CHIUSI –  Questa sera e domani sera, tempo permettendo, Chiusi Scalo farà le ore piccole. E’ tempo di Notti Rosa Shopping, iniziativa promossa dall’associazione Chiusinvetrina (con l’appoggio delle associazion di categoria) per animare la cittadina e lanciare i saldi che comiciano appunto il 1 luglio… Negozi aperti, musica in strada e nei bar, mega scivolo acquatico, stand gastronomici. Poi, giusto qualche giorno per rifiatare e il prossimo week end sarà di nuovo “grande vento” con il Lars Rock Fest ai giardini pubblici, sempre allo Scalo. Tre giori questa volta e non più due soltanto. Sul Venerdì di Repubblica di oggi, un servizio di 3 pagine parla delle miniere diventate museo nel Galles, dell’epopea dei minatori gallesi, e di una rock band londinese che ne ha preso a cuore la storia e la racconta nel nuovo disco “Every Valley” che uscirà il prossimo 9 luglio. La Band si chiama Public Service Broadcasting e, guarda caso, la sera prima, sabato 8 luglio, sarà proprio sul palco del Lars a Chiusi Scalo. Bello spot il servizio del Venerdì, che cita anche il festival chiusino tra le date italiane dei P.S.B.

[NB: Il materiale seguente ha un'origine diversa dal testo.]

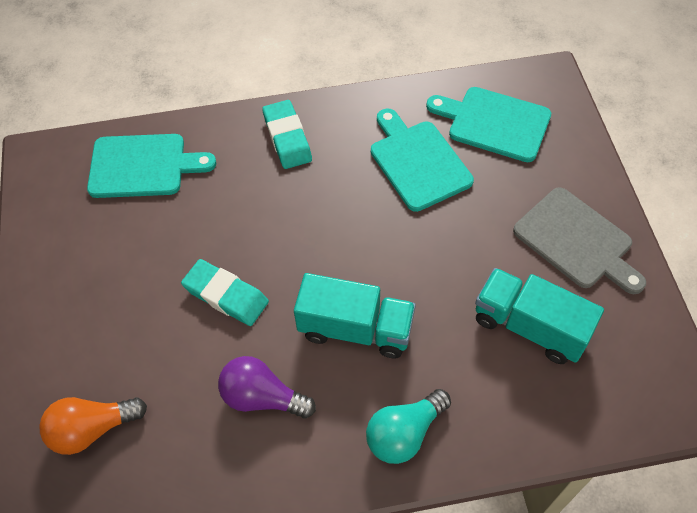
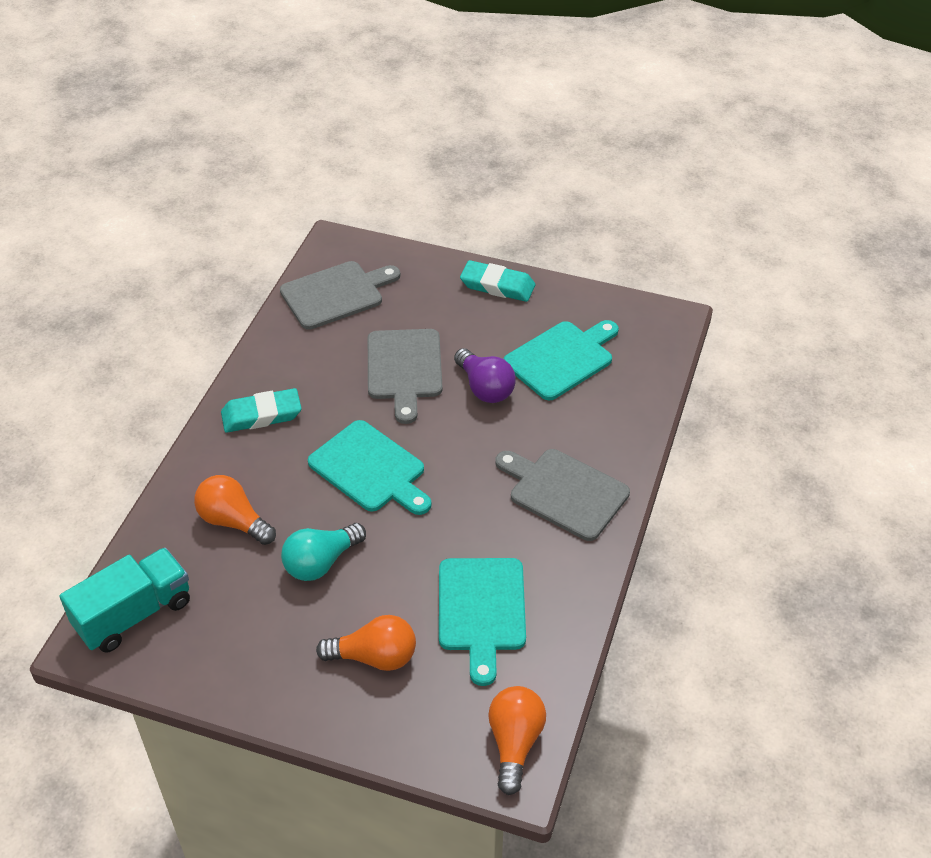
grey cutting board: 1 -> 3
orange light bulb: 1 -> 3
turquoise truck: 2 -> 1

E, se il magazine di Repubblica dedica 3 pagine a quella band, alle sue canzoni, all’ambiente che quelle canzoni raccontano, vuol dire che la cosa è interessante. Che merita. Che non è una cosetta di nicchia per pochi e sparuti appassionati. Parlando delle miniere -museo e dei PSB l’autrice delll’articolo Alba Solaro cita atmosfere “tra Jane Austen e Ken Looach”. E già questo a nostro avviso sarebbe sufficiente per non mancare al concerto di sabato al Lars Rock Fest. Per la cronaca, i Public Service Broadcasting hanno suonato anche al concertone del 1 Maggio a Roma. E su quel palco non ci si sale per caso…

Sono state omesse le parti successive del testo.